Spiritual Manifesto

I am a Christian, though not of the variety that consigns everyone else to hell in a handbasket. This makes me a non-Christian to certain fundamentalists. Luckily for me, I will be judged by God and not by them.

I believe that Jesus lived, was crucified, and rose from the dead. I don't know if this resurrection was physical, given that everyone had a rather difficult time recognizing him. But I don't think this distinction is very important. The important thing is that he transcended death, proved he was the real thing, powerfully changed the lives of the apostles and the authors of the New Testament, and lives in our hearts today (if we ask him in).

I believe that Jesus spoke with the authority of God, but don't believe that the words in the Bible are an exact script, given that they didn't have tape recorders back then. I don't get too wrapped up with the whole Trinity thing. I believe the relevant point is to model our lives on the life of Jesus, both in a wordly, ethical sense, and a spiritual, personal relationship with God sense.

I believe that Christ is the best way for us homo sapiens -- with our tiny homo sapien brains -- to understand and know God's infinite redemptive love for us. I believe that Jesus' life and resurrection was a watershed in man's understanding of the relationship between God and man. I do not, however, believe that God fundamentally changed the "rules of the game" at one particular point in human history, because the God I believe in is a little bigger concept than that. Thus, I do not believe we are forgiven because Jesus died on the cross, I believe we are forgiven because God forgives us (and always has).

I believe the Sermon on the Mount is supposed to be too hard, so that, when taken to heart, we must realize we all fall short of the mark (consistently), and therefore ought to act humbly.

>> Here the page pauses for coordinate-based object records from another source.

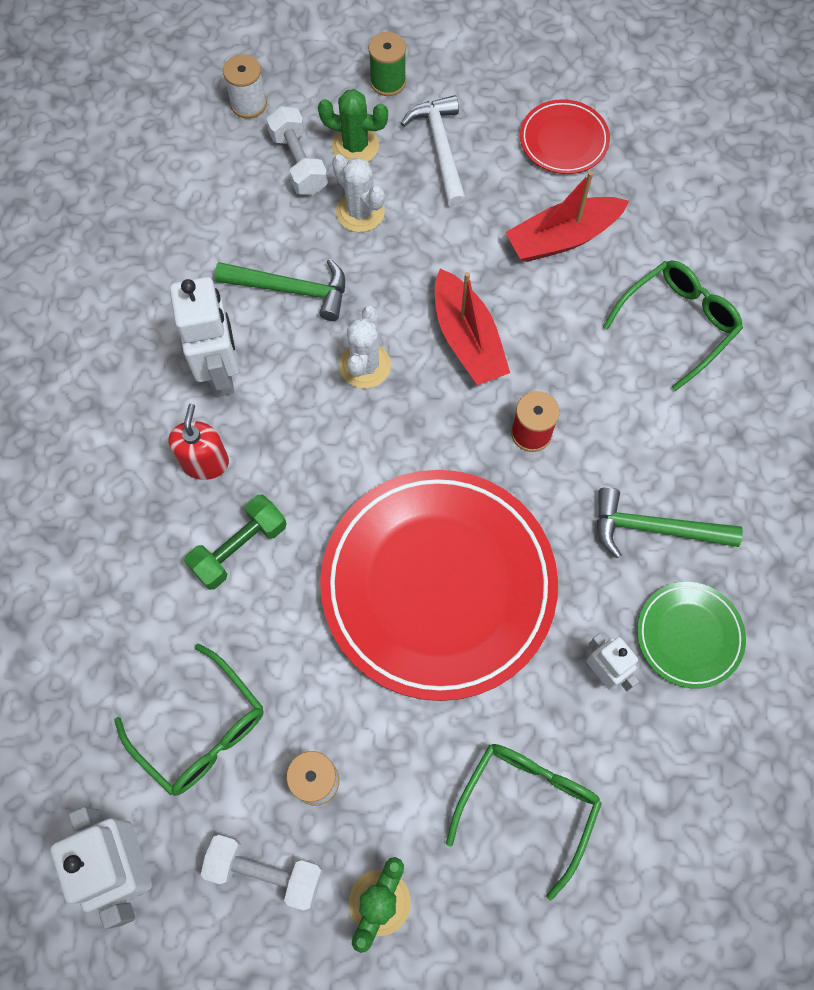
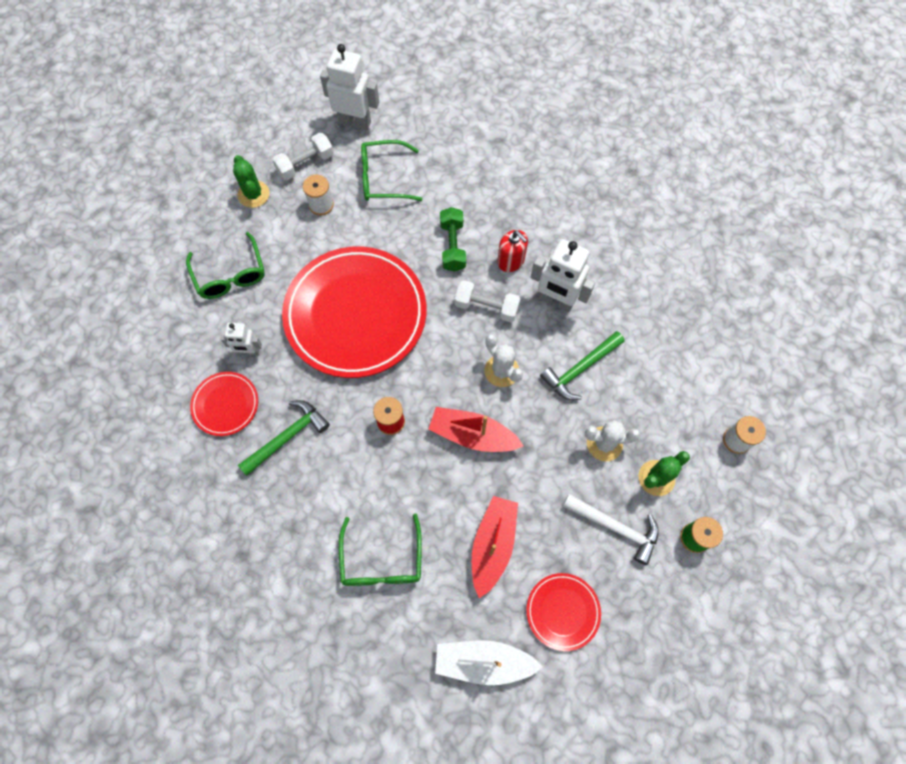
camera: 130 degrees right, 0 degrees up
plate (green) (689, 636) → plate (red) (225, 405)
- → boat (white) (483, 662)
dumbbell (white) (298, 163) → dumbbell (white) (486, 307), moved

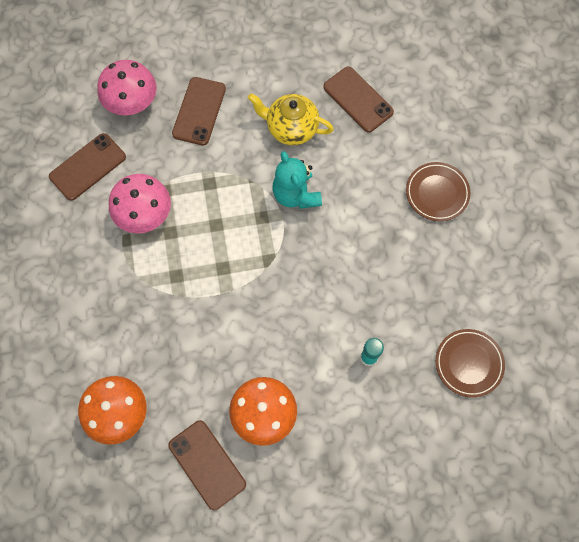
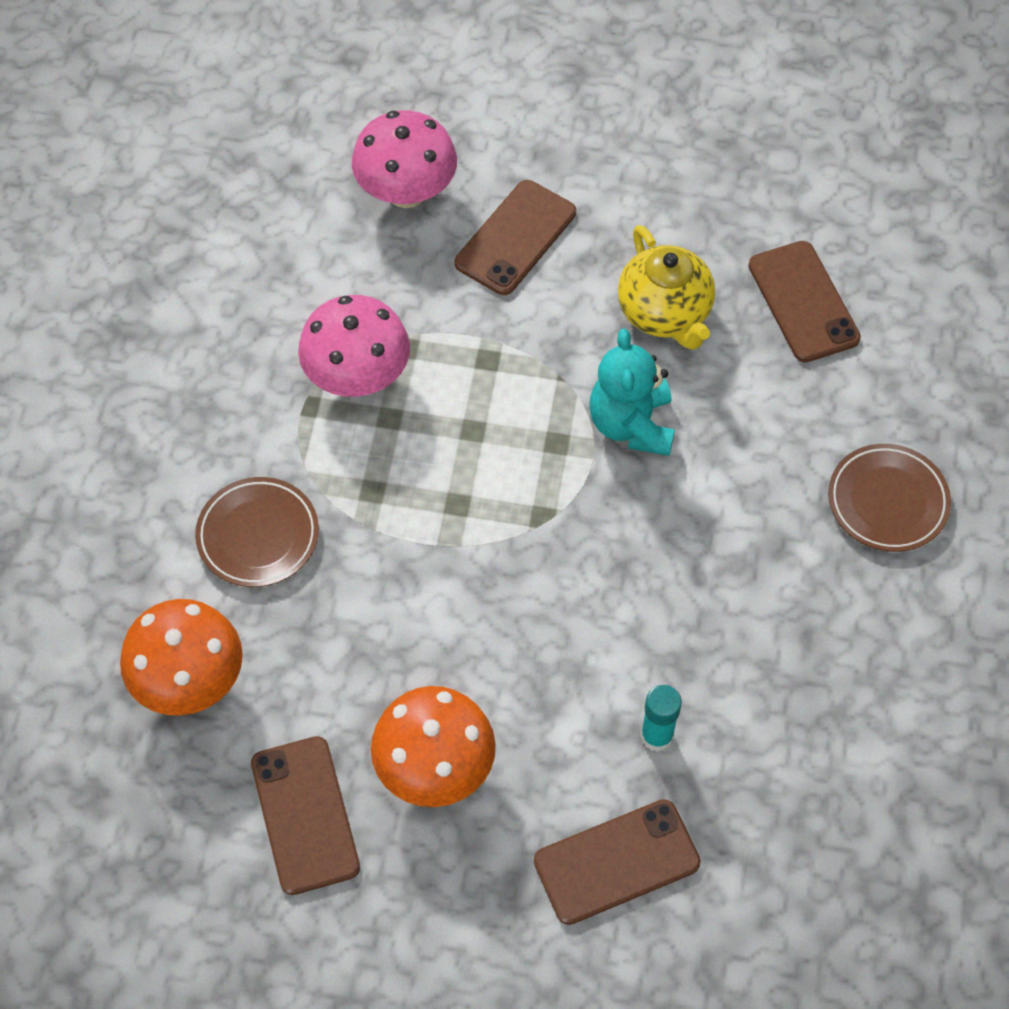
camera: 20 degrees right, 10 degrees down
plate (brown) (468, 363) → plate (brown) (258, 535), moved
phone (brown) (88, 167) → phone (brown) (616, 862), moved
teapot (yellow) (291, 128) → teapot (yellow) (665, 313), 150 degrees counterclockwise

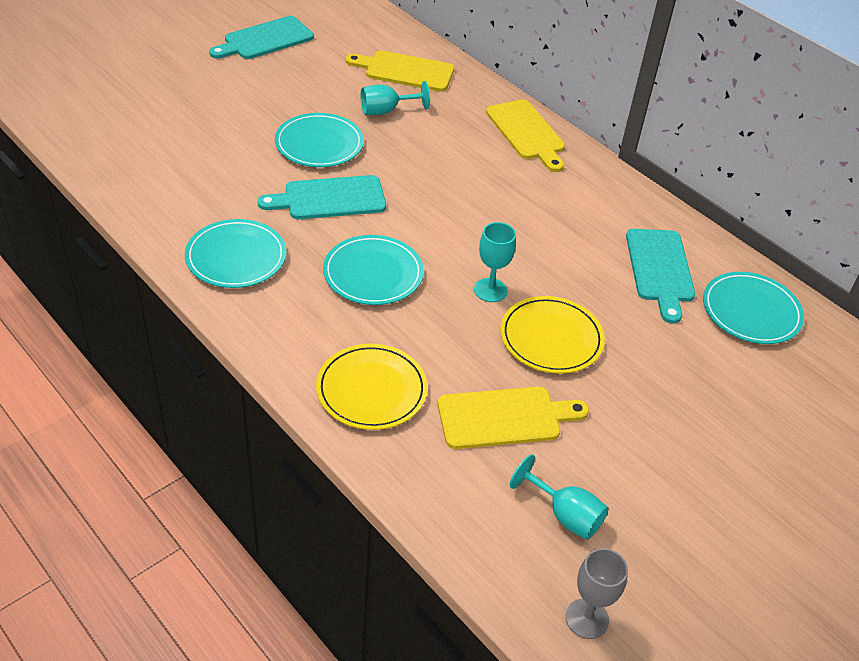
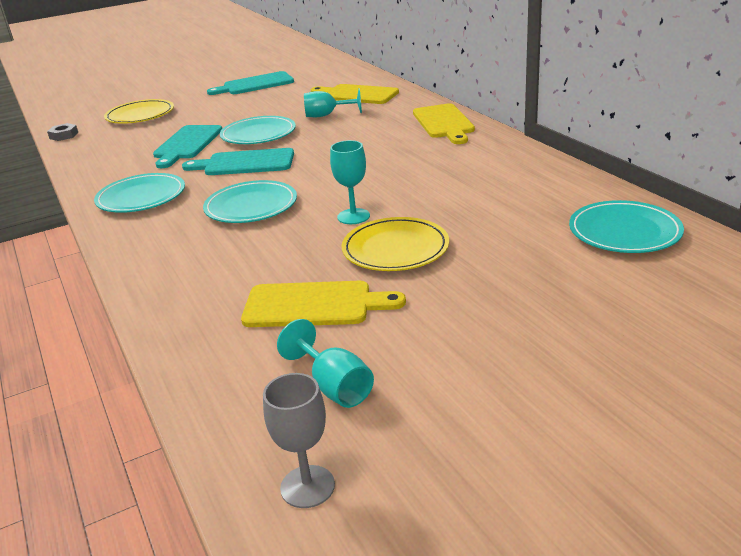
camera: 20 degrees right, 15 degrees down
- → nut (grey) (64, 135)
plate (yellow) (371, 390) → plate (yellow) (140, 115), moved
cutting board (turquoise) (660, 269) → cutting board (turquoise) (187, 144), moved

Any theology that prescribes a code obtainable by man will invariably produce Pharisees and fundamentalists.

Bottom line: We are all sinners, not because we inherited some seriously old karma from our mythical great-grandpa Adam, but because we are all inherently self-centered human beings. We are sinners with God-shaped holes in our hearts, and we are saved by the grace of a God that loves us completely and wants us to return just a bit of that love. I believe this saving grace relationship with the creator of the universe is most clearly expressed in the New Testament. My favorite scripture:

 
  Love God
Love people
Nothing else matters
 
  Matthew 22:34-40  
 
A few random pearls of wisdom:
 
 
I do not feel obliged to believe that the same God who has endowed us with sense, reason, and intellect has intended us to forgo their use
 
  Galileo Galilei  
 
  Life is not about you
Get over it
Life is about God’s plan for your life
 
  Michael Slaughter  
 
  There is nothing you can do to make God love you less;
There is nothing you can do to make God love you more
 
  Philip Yancy  
     
  Any spirituality that does not lead from a self-centered to an other-centered mode of existence is bankrupt  
  Brennan Manning  
     
 
As for being saved, I do not make that claim. I do claim that I try to follow the teachings, examples and person of Jesus Christ as best as I can - that is, mostly poorly - and that I do have "a conviction, wrought in my heart," that in Christ God accomplishes everything necessary for my salvation, as John Wesley put it. Before now and my death and resurrection, all I can do is "work out my salvation with fear and trembling," as Paul advised the Philippian Christians. At that, I leave my salvation in God's good hands, in whom I have placed my trust.
 
  Donald Sensing  
 
 
To be infinite, God must include all possibilities. Finitude is possible – here we are as witnesses – so finitude must be included in God, together with all its gradations. That sounds like a syllogism, but if it remains at the level of logic only it will speak to no one. Only if the point is grasped intuitively will it become religiously effective. Then every moment is recognized as being God in this particular mode of his/her/its veiling. Secularists see only the veil, those with religious sensibilities glimpse God through the veil, mystics see only God, because they realize that the veil is necessary to God’s being God and therefore is a part of God. This does not cause mystics to disregard the veil. Indeed, at times they experience it as so thick that it causes them to cry out, “My God, my God, why hast thou forsaken me?” But in their heart of hearts they understand that God is fully present everywhere and in everything and that his seeming absence is required if he is to share his infinity while remaining in himself the absolute perfection that he is. That perfection prevails. God is all in all.